Chinese Premier Wen Jiabao said Sunday he is confident that China will maintain economic growth at "about 8 percent" this year.
"China's GDP was at 9 percent as a whole last year, but in the fourth quarter of 2008 we also had a big decline and it fell to 6.8 percent," Wen told the Financial Times. "Our economy is under increased downward pressures and all this means that we are now facing great difficulties."
However, the premier said he still feels confident under such circumstances, adding the confidence of growth at "about 8 percent" is dependent on four factors, including correct, effective policy measures.
All of the measures the government has adopted are aimed at boosting consumer spending and stimulating the real economy on which the crisis has landed its major impact, he said.

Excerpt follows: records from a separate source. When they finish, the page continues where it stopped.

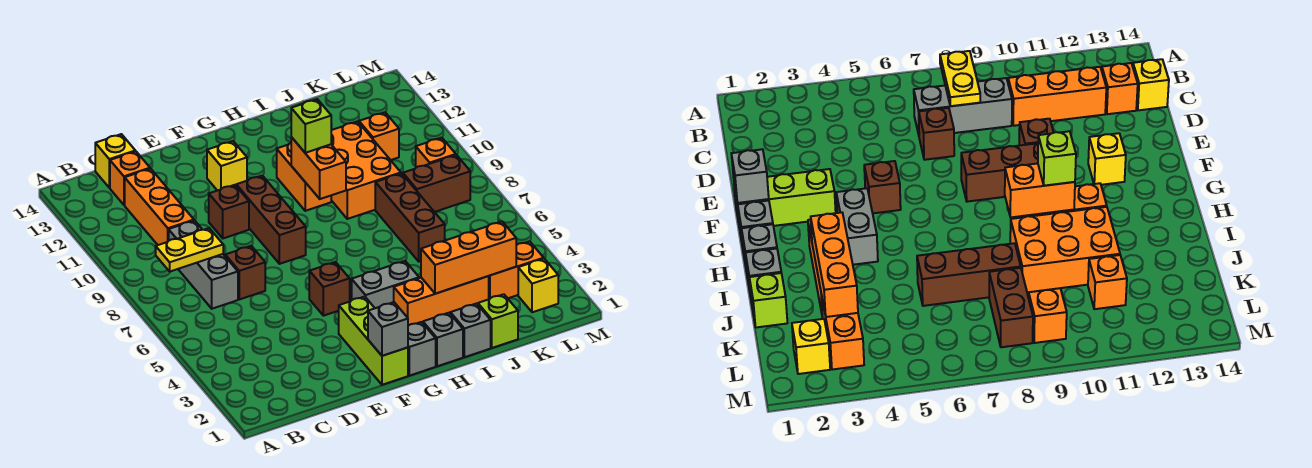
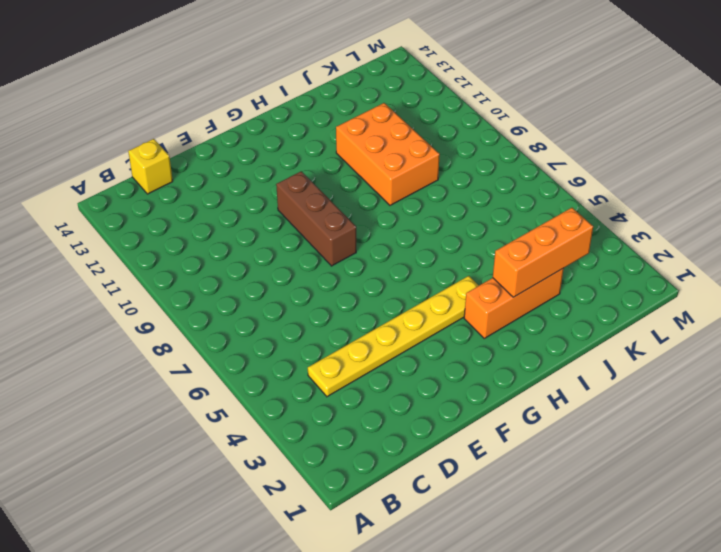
yellow plate C4:H4 level 1 -> grey brick G4:H4 level 1
none -> grey brick C7:C9 level 1
none -> orange brick C10:C12 level 1
none -> orange brick C13 level 1

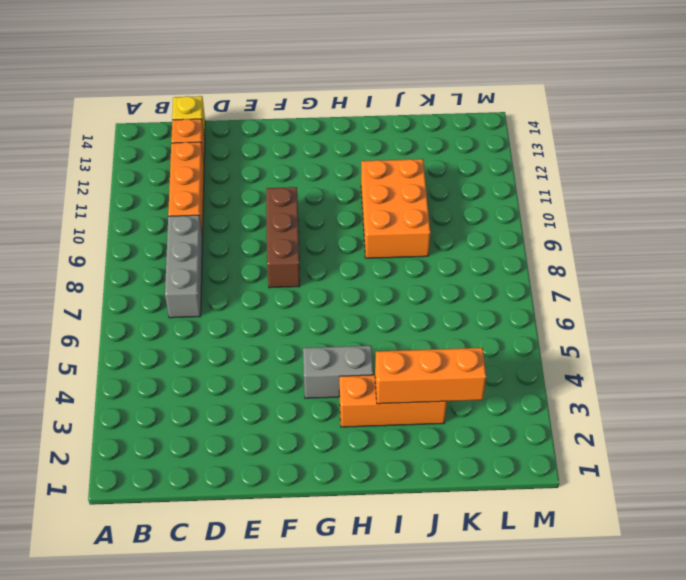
none -> brown brick D7 level 1
none -> brown brick E10 level 1
none -> lime brick F1:F3 level 1

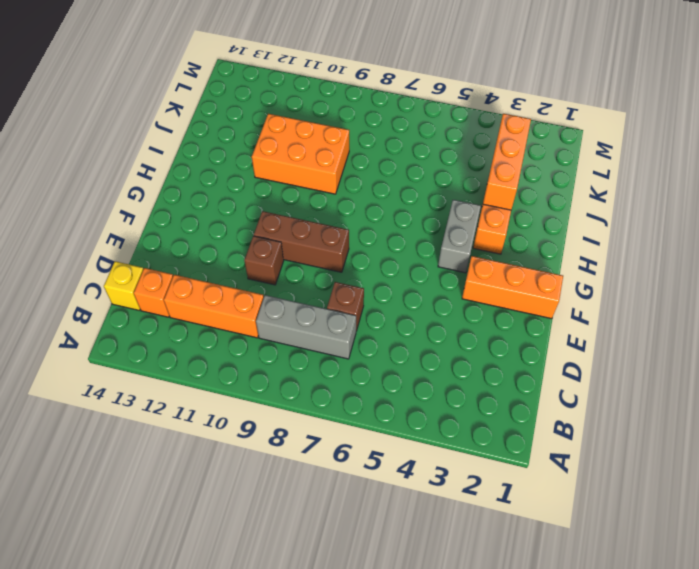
orange brick F1:F3 level 1 -> lime brick F1:F3 level 1
none -> brown brick F5 level 1
none -> yellow brick F12 level 1
none -> grey brick G1 level 1

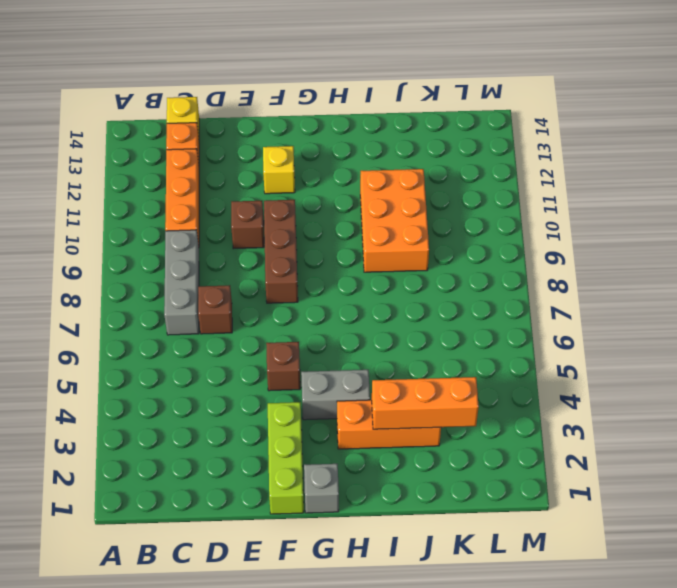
none -> grey brick H1 level 1
none -> orange brick H10:H11 level 1
none -> grey brick I1 level 1

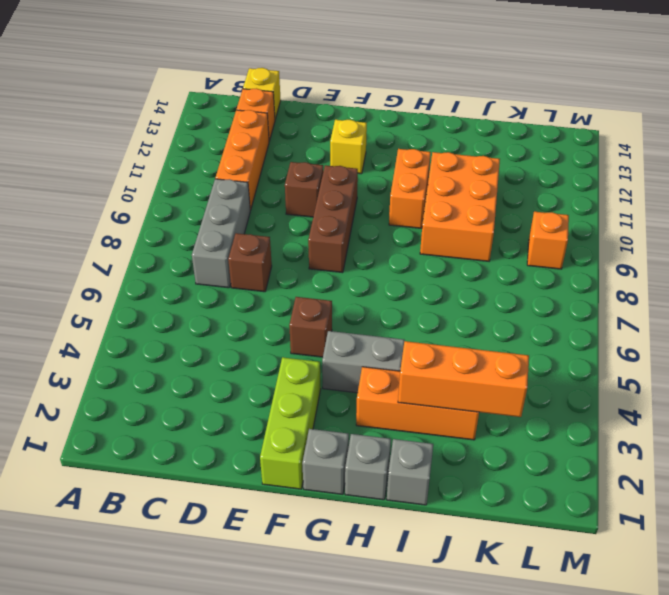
none -> lime brick J1 level 1
none -> brown brick J6:J8 level 1
none -> orange brick K3:L3 level 1

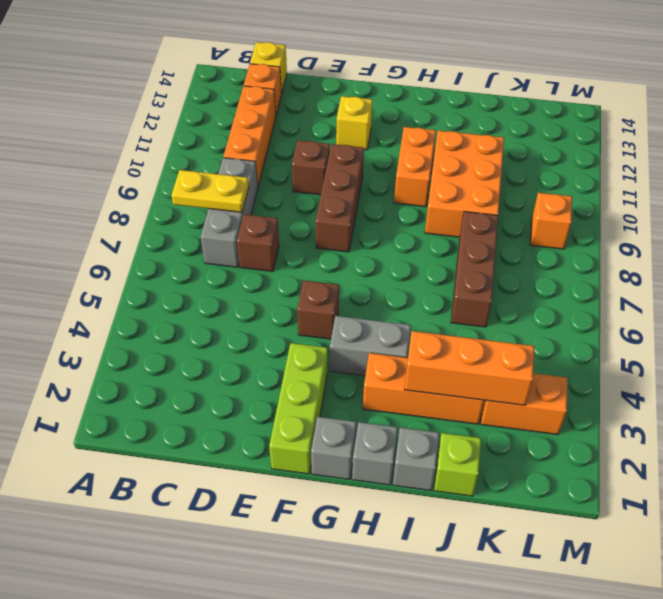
none -> brown brick K8:L8 level 1
none -> orange brick K11 level 1
none -> yellow brick L2 level 1

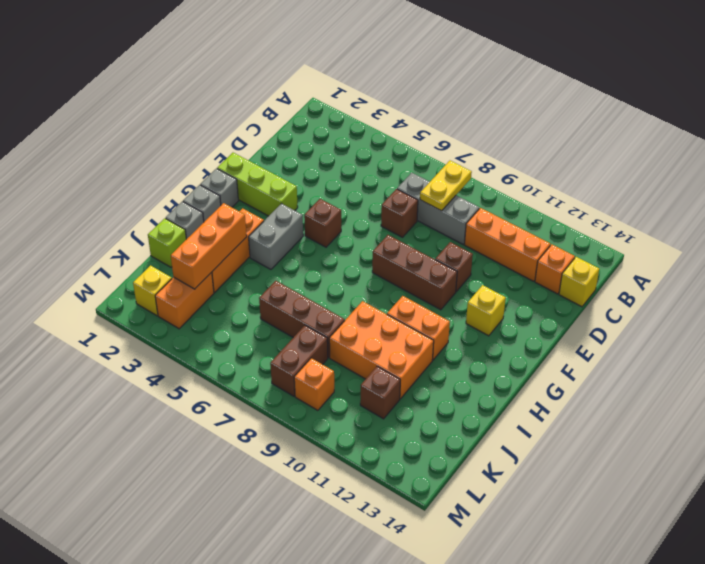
brown brick K11 level 1 -> orange brick K11 level 1
none -> grey brick F1 level 2
none -> orange brick H9:H10 level 2
none -> lime brick H10 level 3

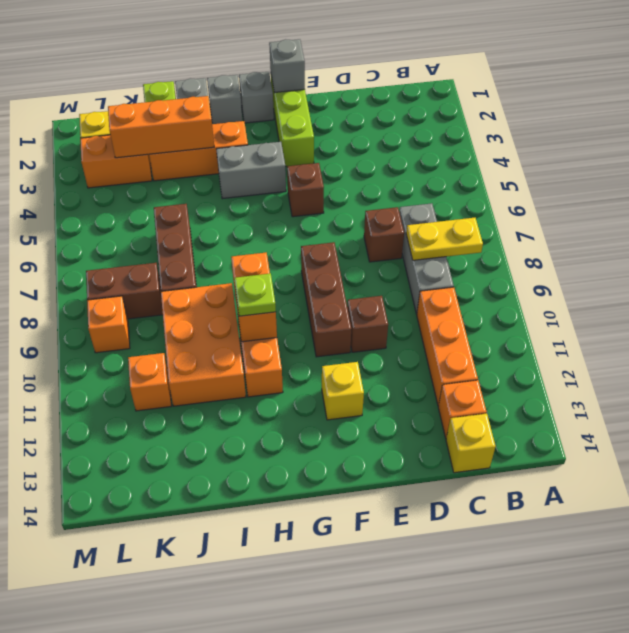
lime plate H10 level 3 -> lime brick H10 level 3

The central government's 100-billion-yuan (about 14.6 billion U.S. dollars) investment announced in December and another 130-billion-yuan (about 19 billion U.S. dollars) investment announced in January have both been put in place in terms of real funds and on what projects the money will be spent, Wen said, referring to the swift action taken to respond to the crisis.
"We must take forceful steps. Under special circumstances, necessary and extraordinary measures are required," he said. "We should not be restricted by conventions. Success or failure depends on the pace and intensity of those measures."

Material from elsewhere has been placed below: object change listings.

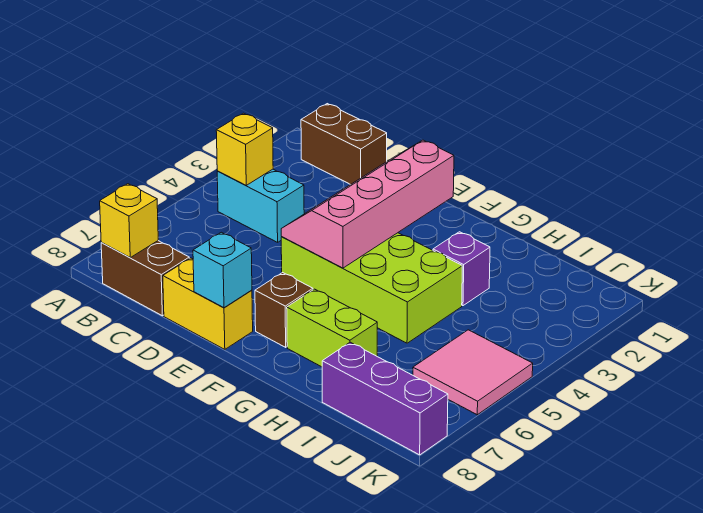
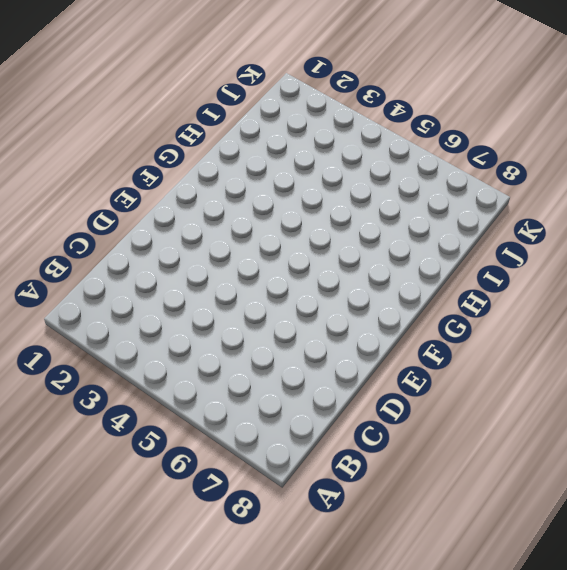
none -> brown brick B1:C1 level 1
none -> cyan brick B4:C4 level 1
none -> brown brick B8:C8 level 1

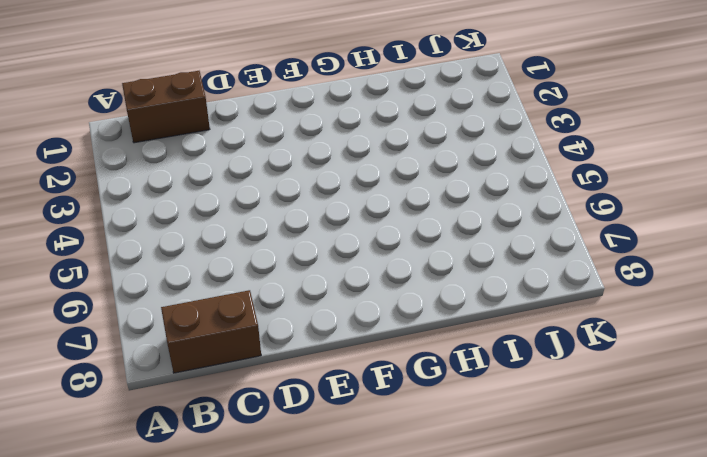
none -> cyan brick B4:C4 level 1
none -> yellow brick D8:E8 level 1
none -> lime brick E4:H5 level 1

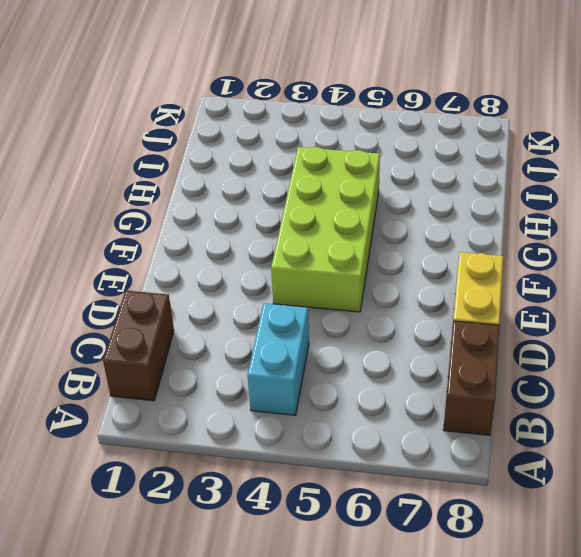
none -> brown brick F7 level 1
none -> lime brick G7:H7 level 1
none -> purple brick H3 level 1

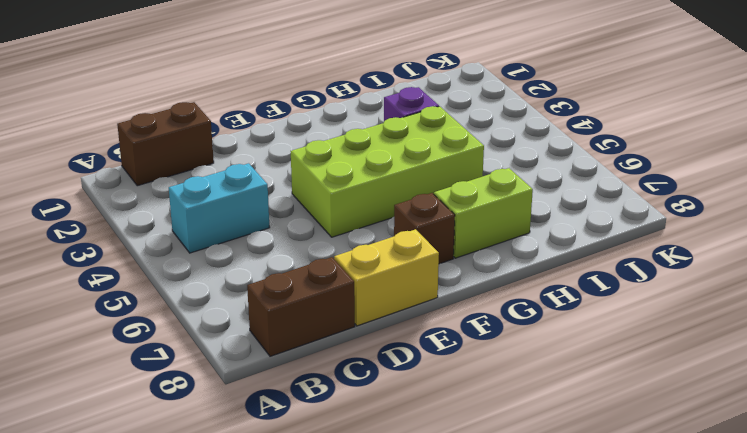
none -> purple brick I8:K8 level 1
none -> pink tile J5:K6 level 1
none -> yellow brick B4 level 2

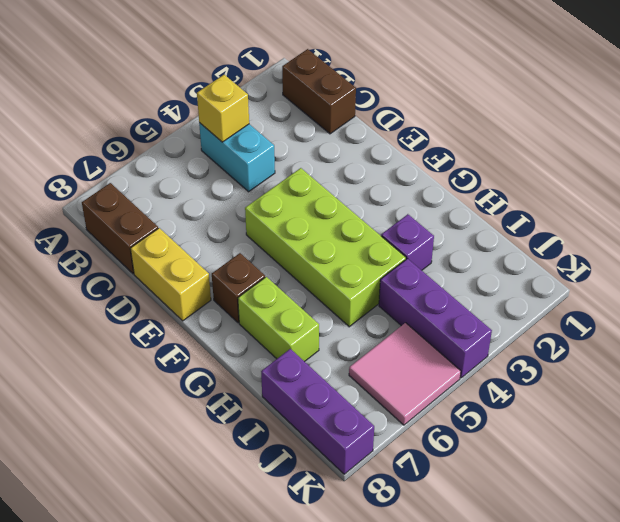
purple brick I4:K4 level 1 -> none
none -> yellow brick B8 level 2
none -> pink slope E2:F5 level 2 top F
none -> cyan brick E8 level 2

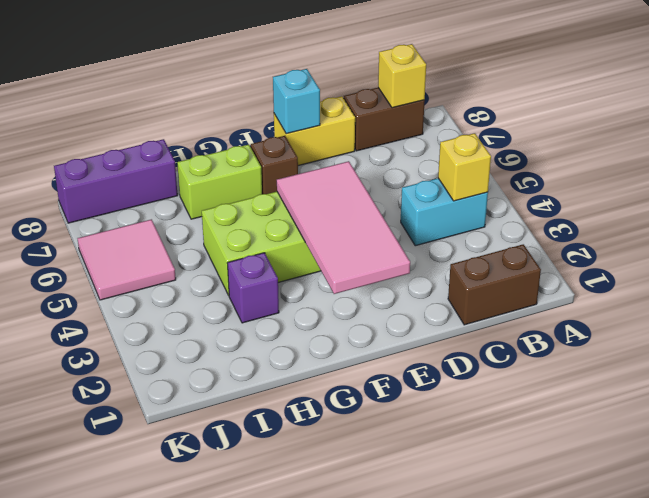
pink tile E2:F5 level 2 -> pink slope E2:F5 level 2 top F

Wen gave several examples, saying that around the end of last year and early this year, Beijing took steps to make household appliances, agricultural machinery and automobiles more available in rural areas of China.
From the beginning of this year, the government started to transform the value-added tax, which is expected to save Chinese businesses 120 billion yuan (about 17 billion U.S. dollars), he added.
"The trick in spurring consumer spending is not to engage in sloganizing, but actually to put money into people's pockets," Wen said. "We do believe that consumer spending is vital in boosting economic development."
To further elaborate on his words, the premier said the sales tax on vehicles with small engines has been halved.
Meanwhile, 74 million low-income people have received lump-sum spending subsidies. Former employees of state-owned enterprises received pension supplements and there have been subsistence allowances for vulnerable groups. Beijing also has significantly increased the salaries of 12 million primary and middle school teachers in the state system.
"I think people will be ready to spend when they have the money," Wen said.
Wen arrived in London on Saturday for a three-day official visit. Britain is the last leg of his week-long European tour, which began Tuesday and has already taken him to Switzerland, Germany, the European Union headquarters in Brussels and Spain.